Ageism in tech is a much-discussed problem. The issues surrounding it are often less about skill-sets and more about the attitudes and perceptions of tech-company hiring managers, who are often younger than the middle-aged programmers they’re interviewing.
If you’re a programmer or developer who’s over 50, and you feel like you’re living through a tech-industry version of “Logan’s Run,” take heart: you can overcome prejudices and continue to do what you love.
Take the case of Linda Kukolich, a full-stack software engineer with a passion for machine learning, who was downsized after 27 years at Lincoln Laboratory. She hadn’t interviewed for a new position or updated her résumé in three decades, and the thought of looking for gainful employment was daunting.
After nearly three years of unemployment, Kukolich sought out help from reacHIRE, a company that works with older, highly-skilled women who are seeking reentry into the workforce after a long hiatus (or in Kukolich’s case, a career disruption).
“I had no idea how one got a new job in the current environment,” Kukolich said. “A lot of women in my cohort (at reacHIRE) were short on tech skills but they had all the human relations skills. I was the opposite.

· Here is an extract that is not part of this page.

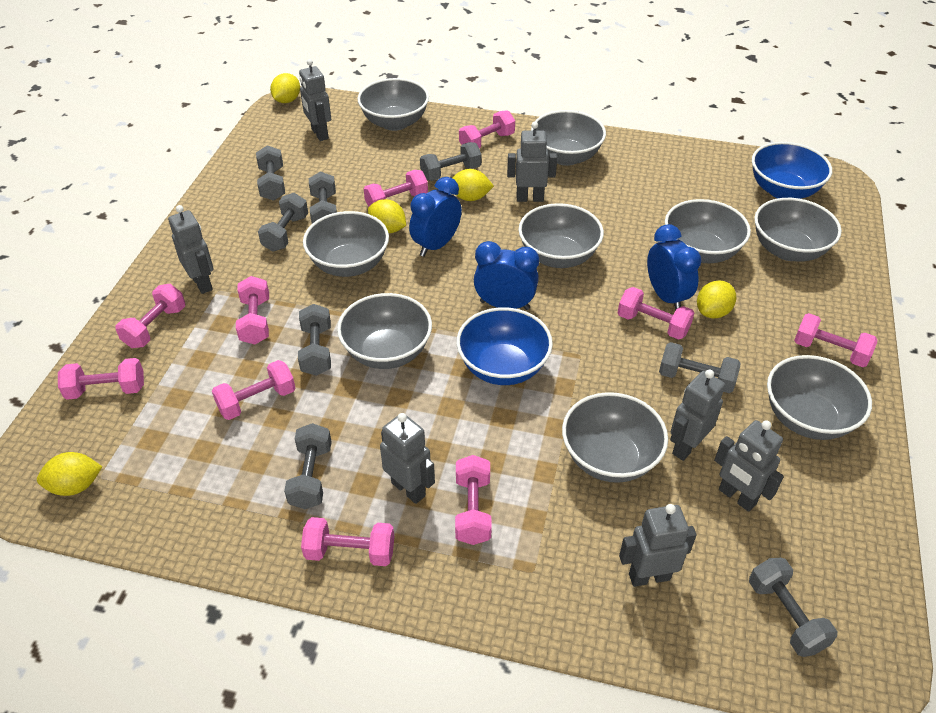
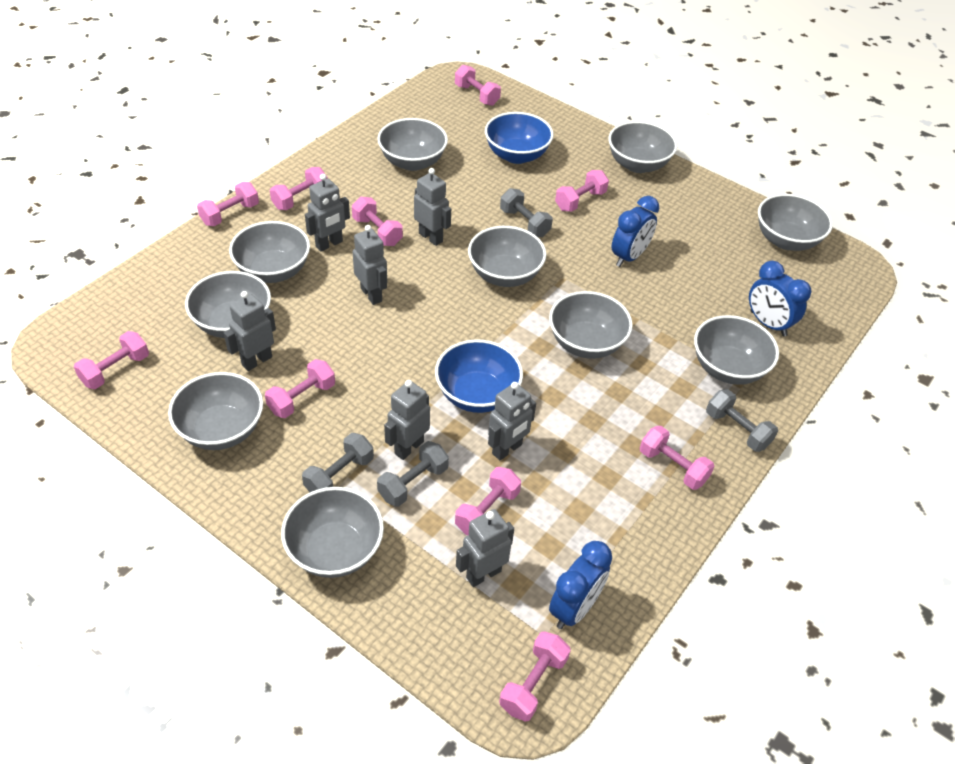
grey bowl: 9 -> 10
grey dumbbell: 8 -> 4
yellow lemon: 5 -> 0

I have the tech skills but was lacking the how to get a job skills.” She started her process by learning to build the kind of résumé that gets a hiring manager’s attention.
According to James Stanger, a Web technologist and security consultant who works at CompTIA helping to develop its certifications, a solid résumé is a critical piece of the puzzle for older technologists. “It’s so much about learning how to rewrite a résumé and getting it to reflect your achievements,” he stressed. “Focus on your most current problem-solving skills, successful projects and new accomplishments and if you have an older win, show how that project demonstrates your creativity and flexibility.”
By successfully updating her résumé to feature challenges she faced, actions she took and the quantifiable results gained, Kukolich began to reorient her job search. Next, she focused on the interview process, another aspect of job-hunting that’s changed dramatically over the past few years.
Kukolich had no idea how to finesse the kind of in-person meetings that are largely behavioral, where employers look more for cultural fit than exact skill-set. “The whole idea of doing a behavioral interview was new to me,” she said, “so practice was really helpful. We did peer-to-peer interviews and covered all the things we were most afraid of being asked. If there was a negative story, it’s what you learned from it to make you better.”
As Stanger observes, employers are increasingly seeking employees who are not only flexible, but also capable of learning new skills. “One of the big raps of the industry,” he noted, “is that when an employer looks at people over 50, they assume that they’re set in their ways in terms of their work habits or how they think about work.” He’s often found that the opposite is true: older programmers use their experience in ways that make them more agile when problem solving.
“During an interview, you have to be able to communicate that, over the years, you’ve been able to listen carefully and understand the requirements and business analysis of a project,” Stanger advised, “and you then have to demonstrate how you were and are able to meet requirements, by adjusting how you think and use your skills to solve a problem. This proves that you can learn and change.”
Fit and flexibility may count more for an older worker than having the exact skill requirements (although your skills do matter—a lot). “A tools match was not the thing that worked for me,” said Kukolich, who, after interviewing at two companies, landed a job as a QA engineer at Fidelity Investments. “What worked for me was basically that my background matched the background they needed and the people at Fidelity were willing to accept that I was capable of learning.” Kukolich found that she didn’t have to know every detail of every tool, but did need a track record of being able to learn new things.
Stanger emphasizes that active, in-person networking is essential to finding the right job. “Work with fellow programmers to get introductions,” he suggested. “Get to know as many groups as possible and get as many introductions as possible.”
Don’t forget to line up your letters of recommendation, as well. “People that you know well, tell you things about yourself that you think are ordinary and they turn out to be special is a marvelous thing,” Kukolich said. “That was part of what gave me the confidence to succeed.”
No matter what your age, when you find yourself in front of the right hiring manager, you can succeed by leveraging the considerable breadth of your experience, and showing an aptitude for learning.